Apolline de Malherbe : « Jean-Luc Mélenchon ne vient plus sur mon plateau »

ENTRETIEN - Aux commandes de la matinale de RMC, la journaliste a su imposer son style très direct. Ses confidences le sont tout autant.
Apolline de Malherbe sur le plateau de son émission sur RMC.
Apolline de Malherbe sur le plateau de son émission sur RMC. (Crédits : © LTD / ABACAPRESS)

LA TRIBUNE DIMANCHE - Les « fauves » politiques défilent dans votre studio pour l'interview de 8h30 codiffusée sur BFMTV. Quelle est la recette pour ne pas se faire « dévorer » ?

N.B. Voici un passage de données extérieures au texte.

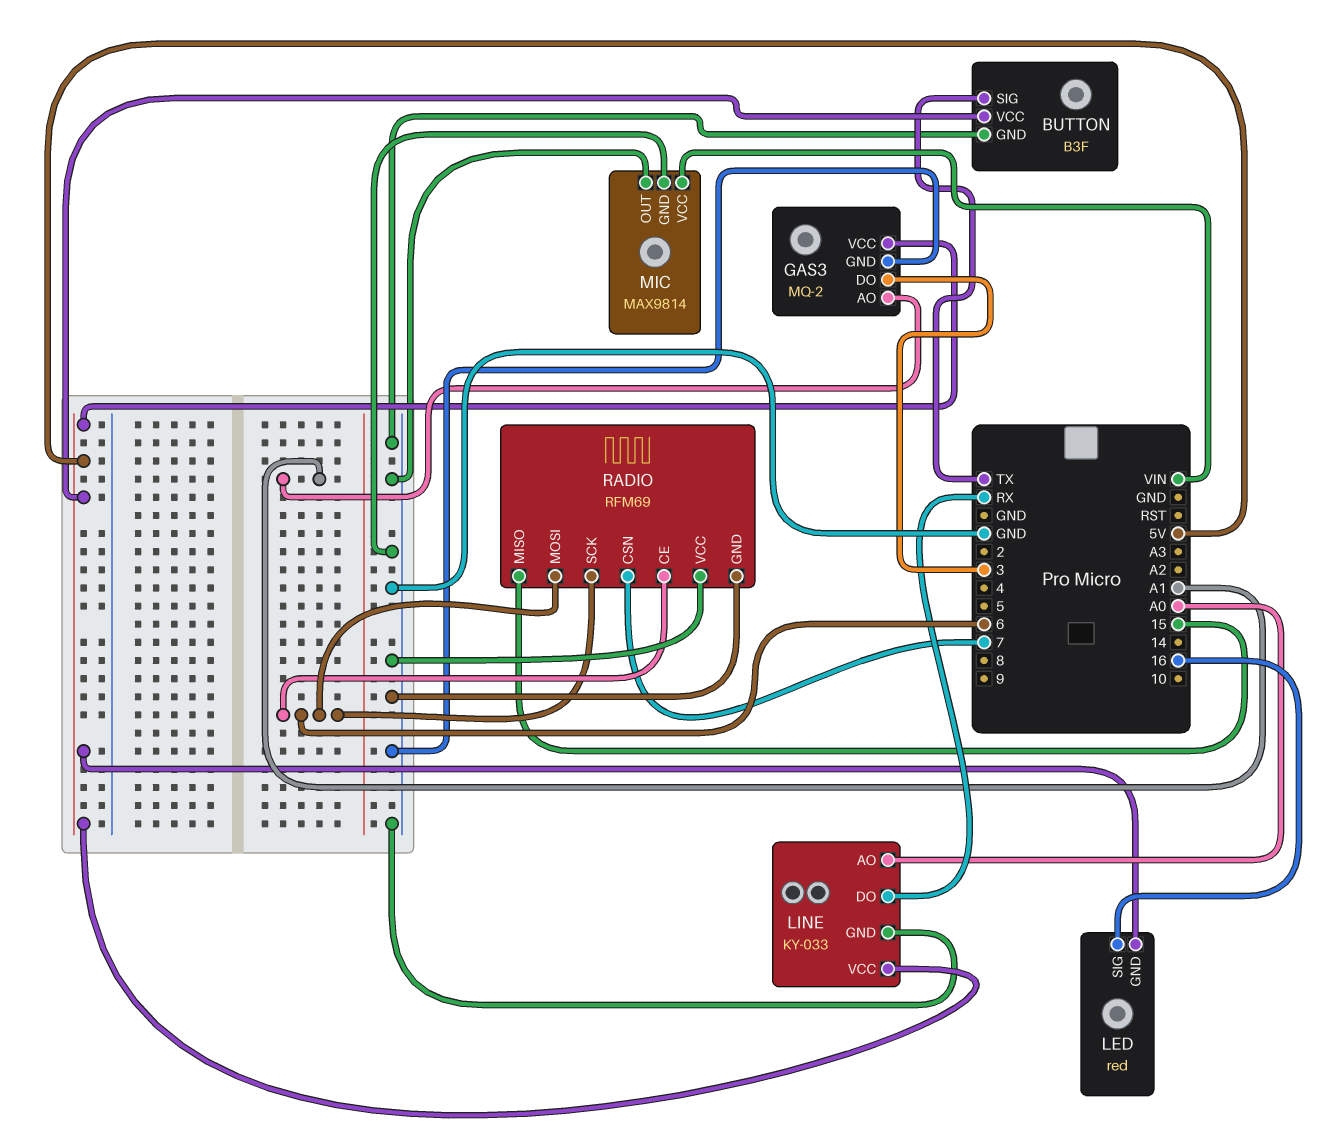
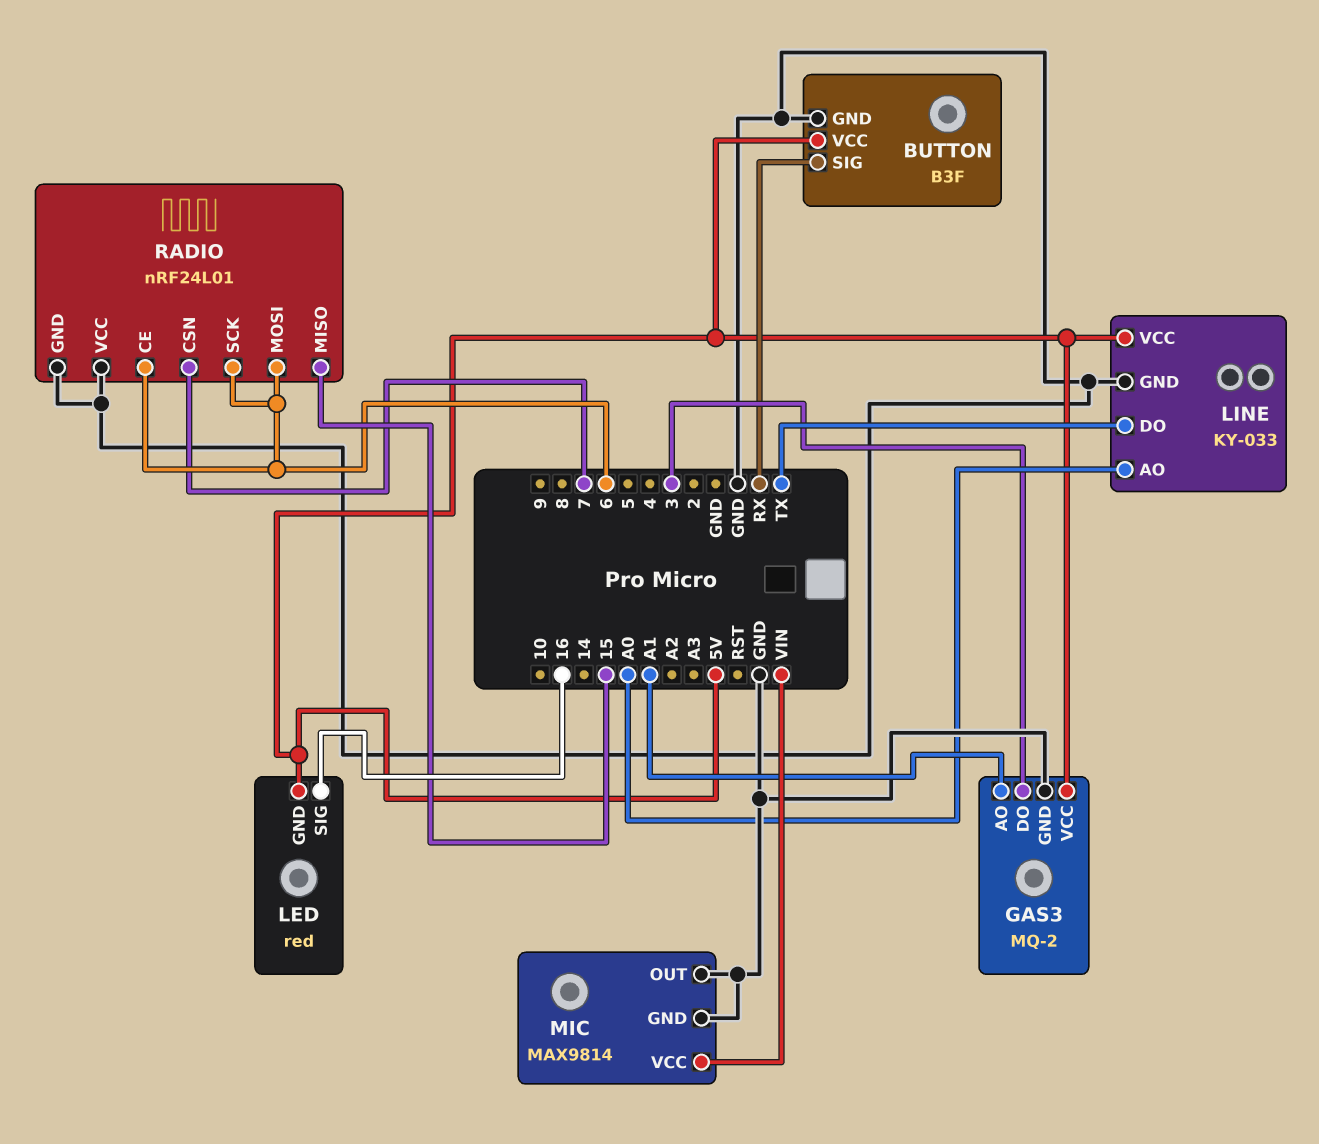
BUTTON pin SIG: TX -> RX
LINE pin DO: RX -> TX
RADIO: RFM69 -> nRF24L01

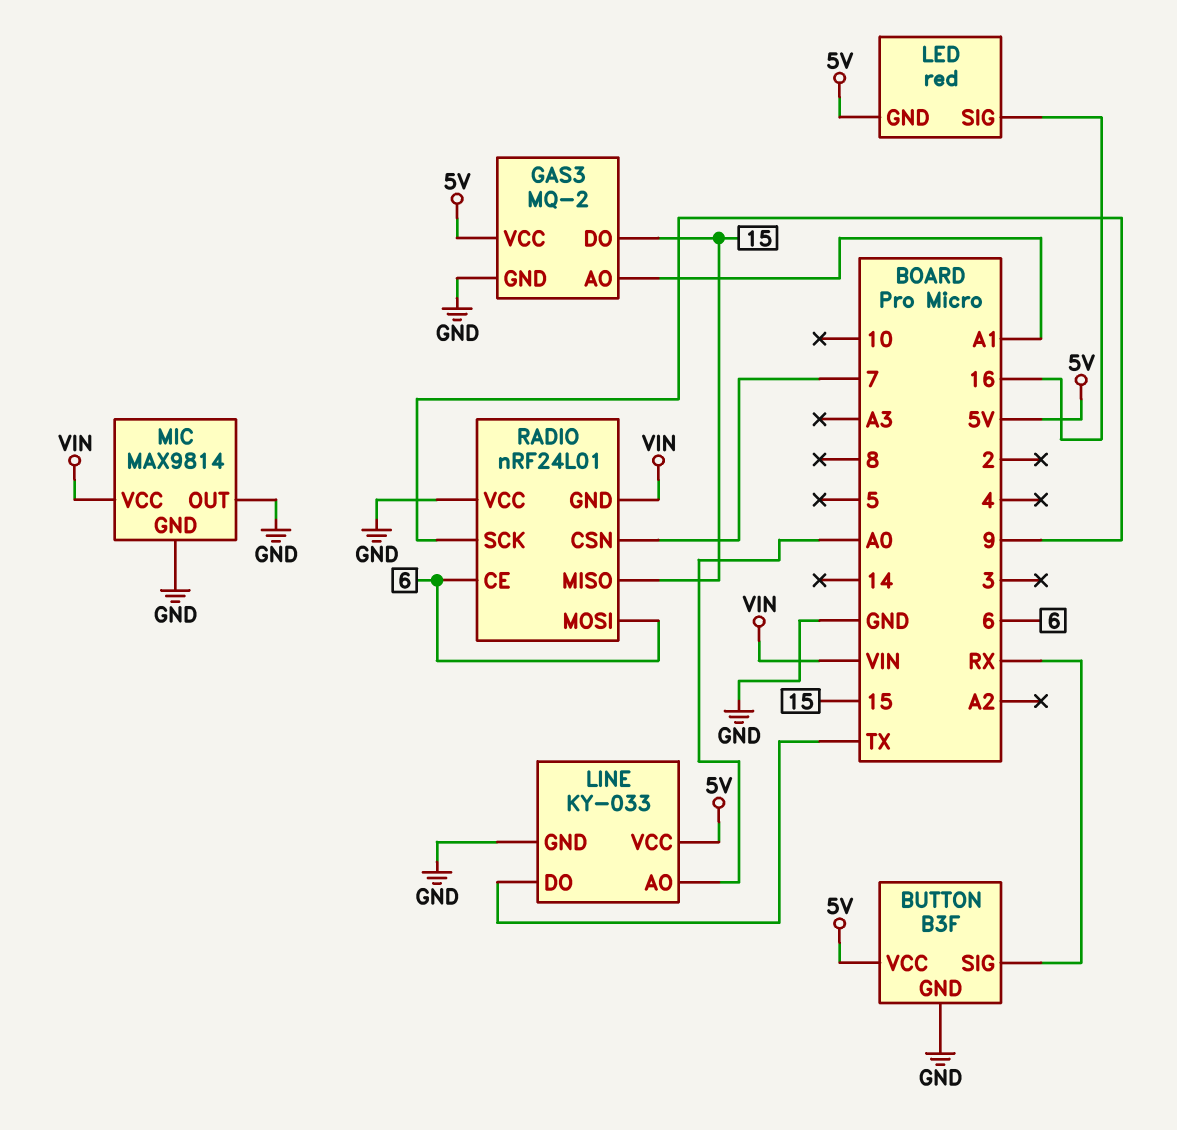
GAS3 pin DO: 3 -> 15
RADIO pin GND: GND -> VIN
RADIO pin SCK: 6 -> 9

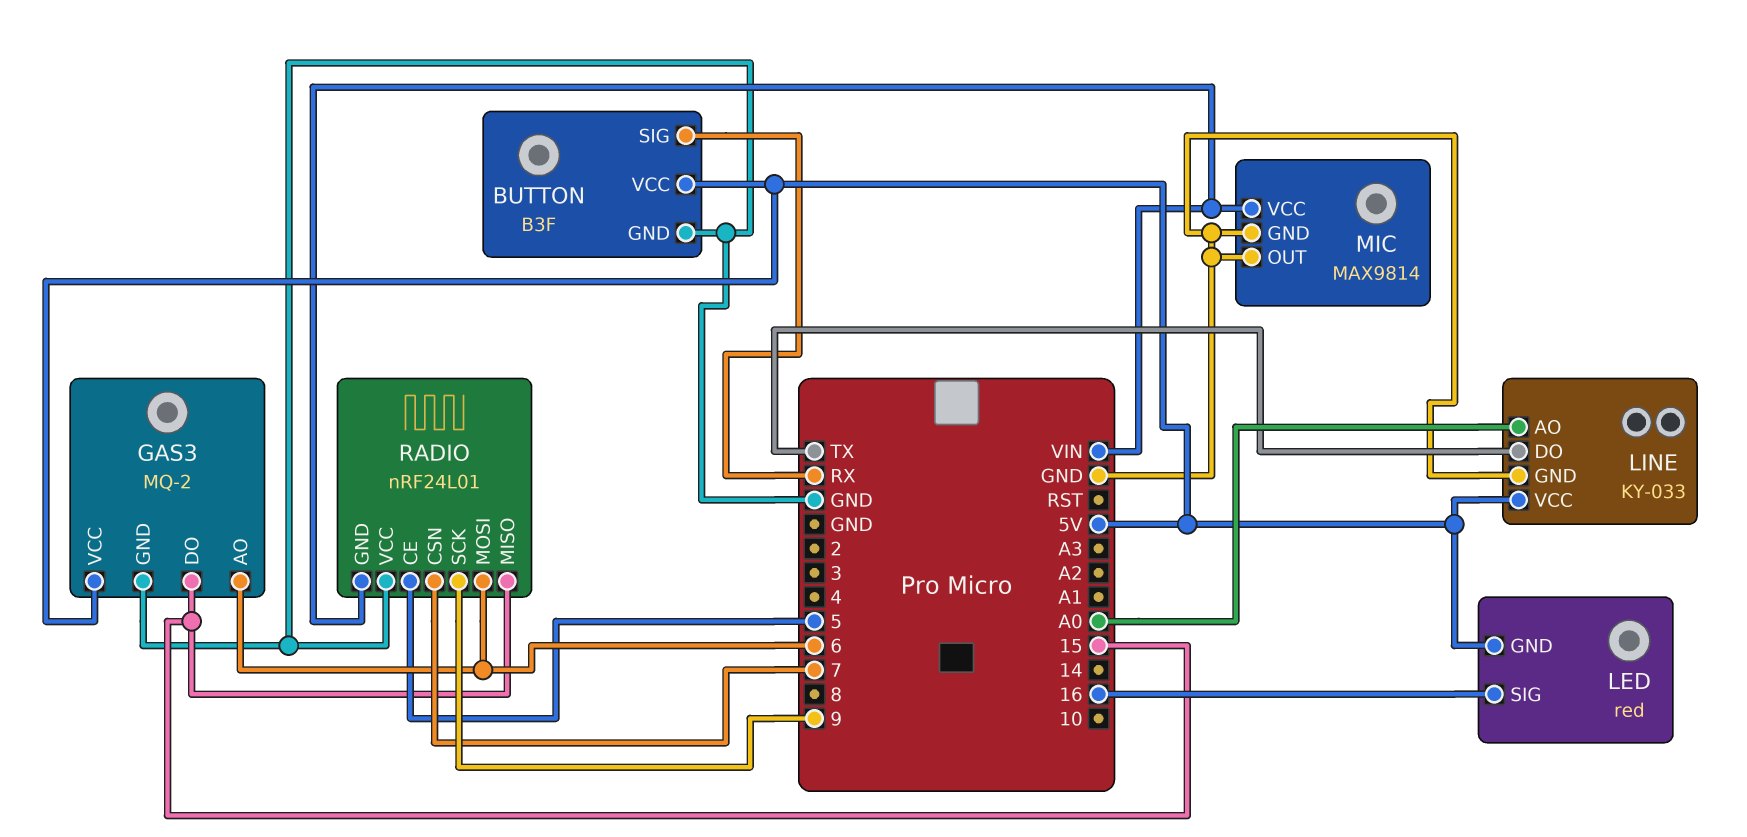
GAS3 pin AO: A1 -> 6
RADIO pin CE: 6 -> 5

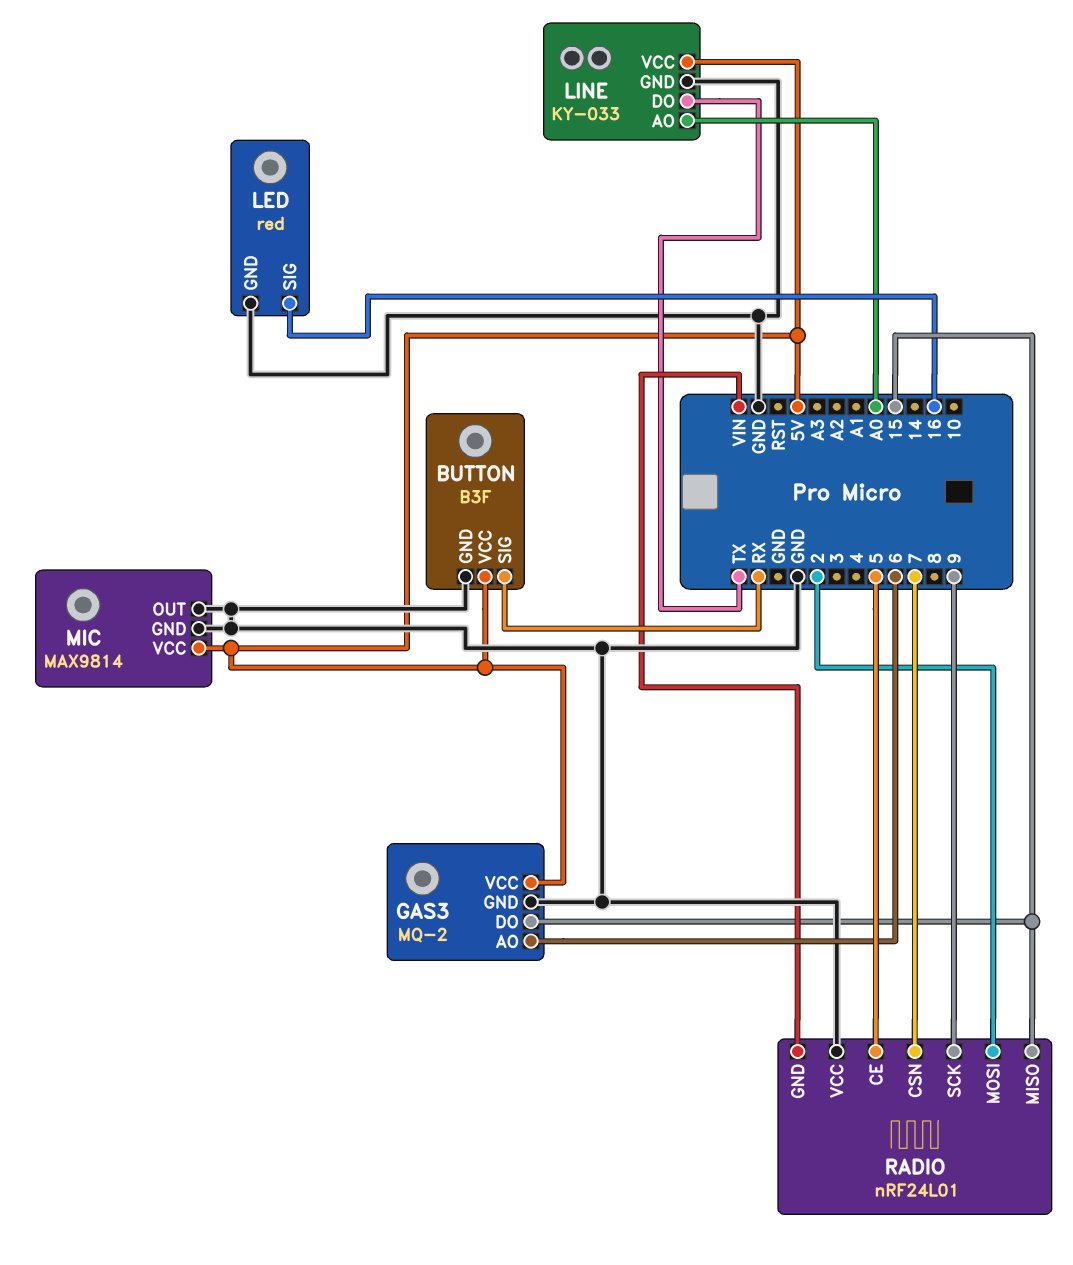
LED pin GND: 5V -> GND
MIC pin VCC: VIN -> 5V
RADIO pin MOSI: 6 -> 2

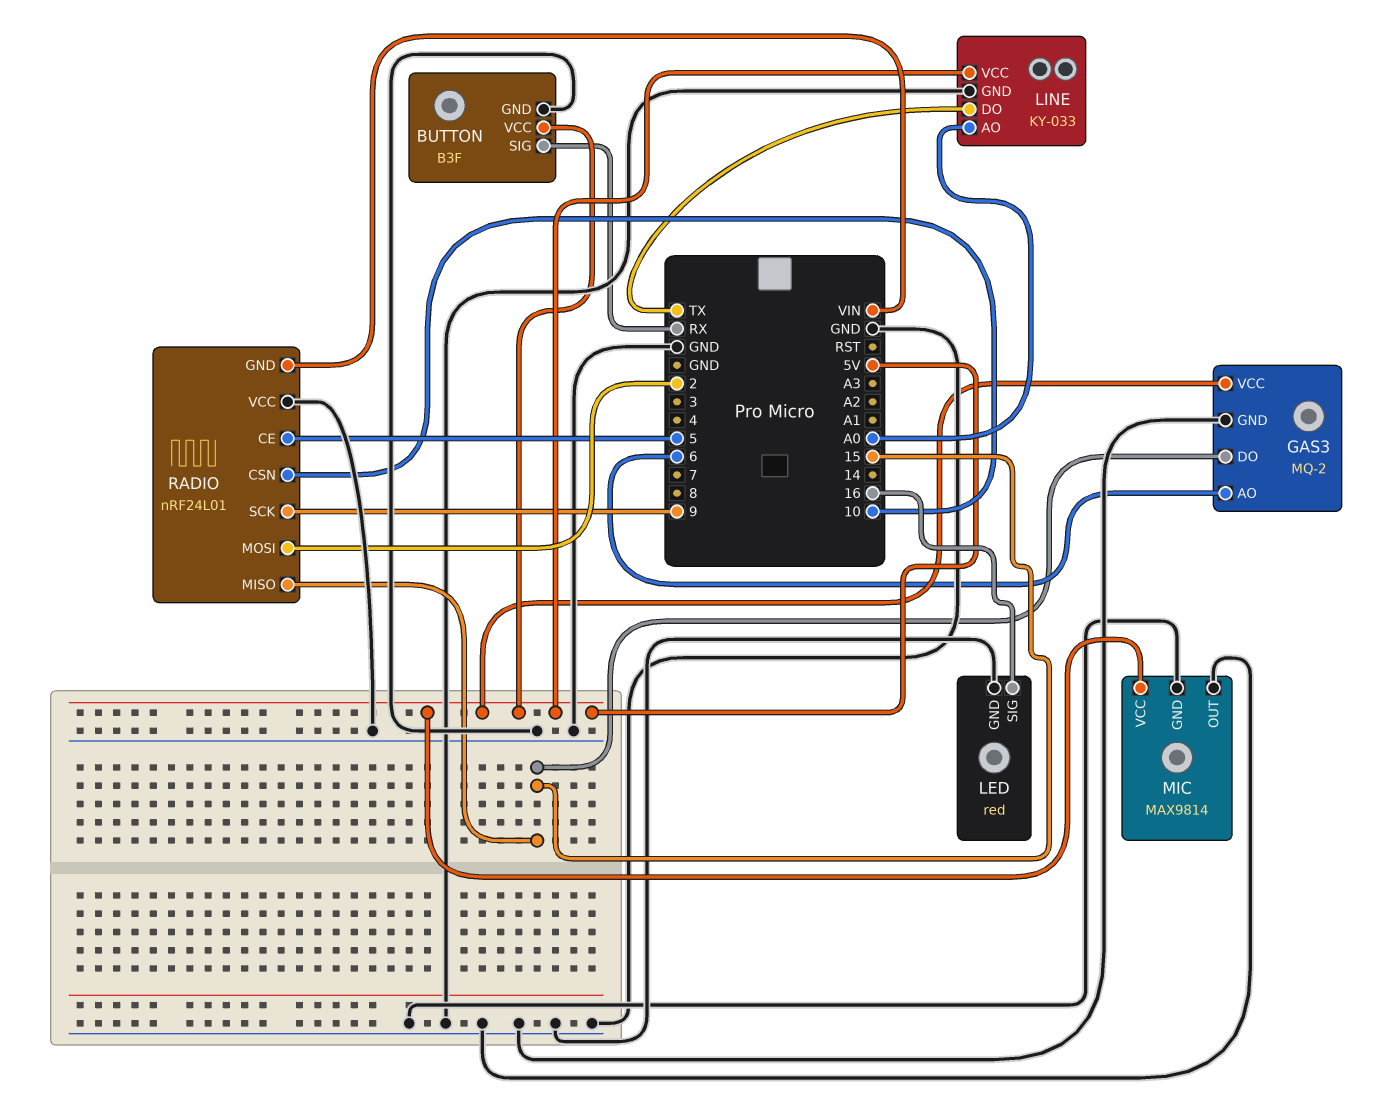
RADIO pin CSN: 7 -> 10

APOLLINE DE MALHERBE - J'ai longtemps cru qu'on devait adopter une posture alors qu'il faut simplement être soi-même et ne surtout pas jouer la comédie. En amont, j'écris mes questions en simplifiant au maximum les problématiques, comme si j'en par- lais avec mes enfants. Puis, pendant le direct, je suis présente à 100 % afin de ne rien laisser passer. Je suis à 1,50 mètre de mon invité, à portée de baffe. C'est un moment de grande solitude et de vérité car nous ne sommes que deux dans le studio. J'en ressors épuisée.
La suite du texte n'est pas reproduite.